Isn't the reason we're seeing multiple ways of attempting to integrate security 
with Solr, a lack of guidance? This component doesn't need to fix all possible 
cases in first shot, but a v1.0 that works with MCF will surely be enough for 
many other common token-based systems, and we'll see some of those creating 
TokenServices of their own. I'll probably do a simple file-based one for demo 
purposes.

bq. In what scenarios would a security filter want to modify the response?
Late binding is the most obvious example - removing hits that you are no longer 
entitled to see, because of latency between source system (such as a crawler) 
and the index.
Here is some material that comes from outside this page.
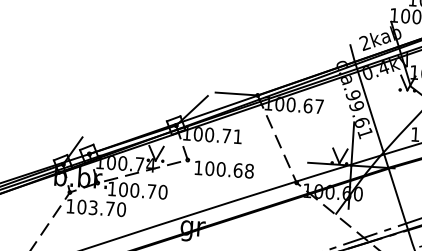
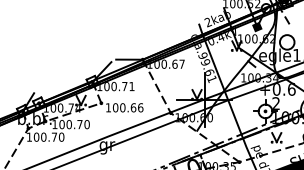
text: (249, 170) -> (140, 107), 100.68 -> 100.66
text: (92, 206) -> (43, 136), 103.70 -> 100.70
If e.g. all 10 hits on first page are suddenly no loger allowed, 
we'll need to re-query until we fill the requested number of rows, and modify 
hit counts in the response accordingly.

bq. All of these other abstractions mentioned here are overkill, IMO, to what 
MCF needs...

MCF may not need more right now. But other connector frameworks will then have 
a standard place to integrate doc-level security with Solr. Common code, like 
how and where to pick up the authenticated userId or user from 
mod_authz_annotate stays in the SearchComponent. So no matter which connectors 
you use with Solr, the way of passing authenticated user to Solr does not 
change.

> ManifoldCF SearchComponent plugin for enforcing ManifoldCF security at search 
> time
> ----------------------------------------------------------------------------------
>
>                 Key: SOLR-1895
>                 URL: https://issues.apache.org/jira/browse/SOLR-1895
>             Project: Solr
>          Issue Type: New Feature
>          Components: SearchComponents - other
>            Reporter: Karl Wright
>              Labels: document, security, solr
>             Fix For: 3.5, 4.0
>
>         Attachments: LCFSecurityFilter.java, LCFSecurityFilter.java, 
> LCFSecurityFilter.java, LCFSecurityFilter.java, 
> SOLR-1895-service-plugin.patch, SOLR-1895-service-plugin.patch, 
> SOLR-1895.patch, SOLR-1895.patch, SOLR-1895.patch, SOLR-1895.patch, 
> SOLR-1895.patch, SOLR-1895.patch
>
>
> I've written an LCF SearchComponent which filters returned results based on 
> access tokens provided by LCF's authority service.  The component requires 
> you to configure the appropriate authority service URL base, e.g.:
>   <!-- LCF document security enforcement component -->
>   <searchComponent name="lcfSecurity" class="LCFSecurityFilter">
>     <str 
> name="AuthorityServiceBaseURL">http://localhost:8080/lcf-authority-service</str>
>   </searchComponent>
> Also required are the following schema.xml additions:
>    <!-- Security fields -->
>    <field name="allow_token_document" type="string" indexed="true" 
> stored="false" multiValued="true"/>
>    <field name="deny_token_document" type="string" indexed="true" 
> stored="false" multiValued="true"/>
>    <field name="allow_token_share" type="string" indexed="true" 
> stored="false" multiValued="true"/>
>    <field name="deny_token_share" type="string" indexed="true" stored="false" 
> multiValued="true"/>
> Finally, to tie it into the standard request handler, it seems to need to run 
> last:
>   <requestHandler name="standard" class="solr.SearchHandler" default="true">
>     <arr name="last-components">
>       <str>lcfSecurity</str>
>     </arr>
> ...
> I have not set a package for this code.  Nor have I been able to get it 
> reviewed by someone as conversant with Solr as I would prefer.  It is my 
> hope, however, that this module will become part of the standard Solr 1.5 
> suite of search components, since that would tie it in with LCF nicely.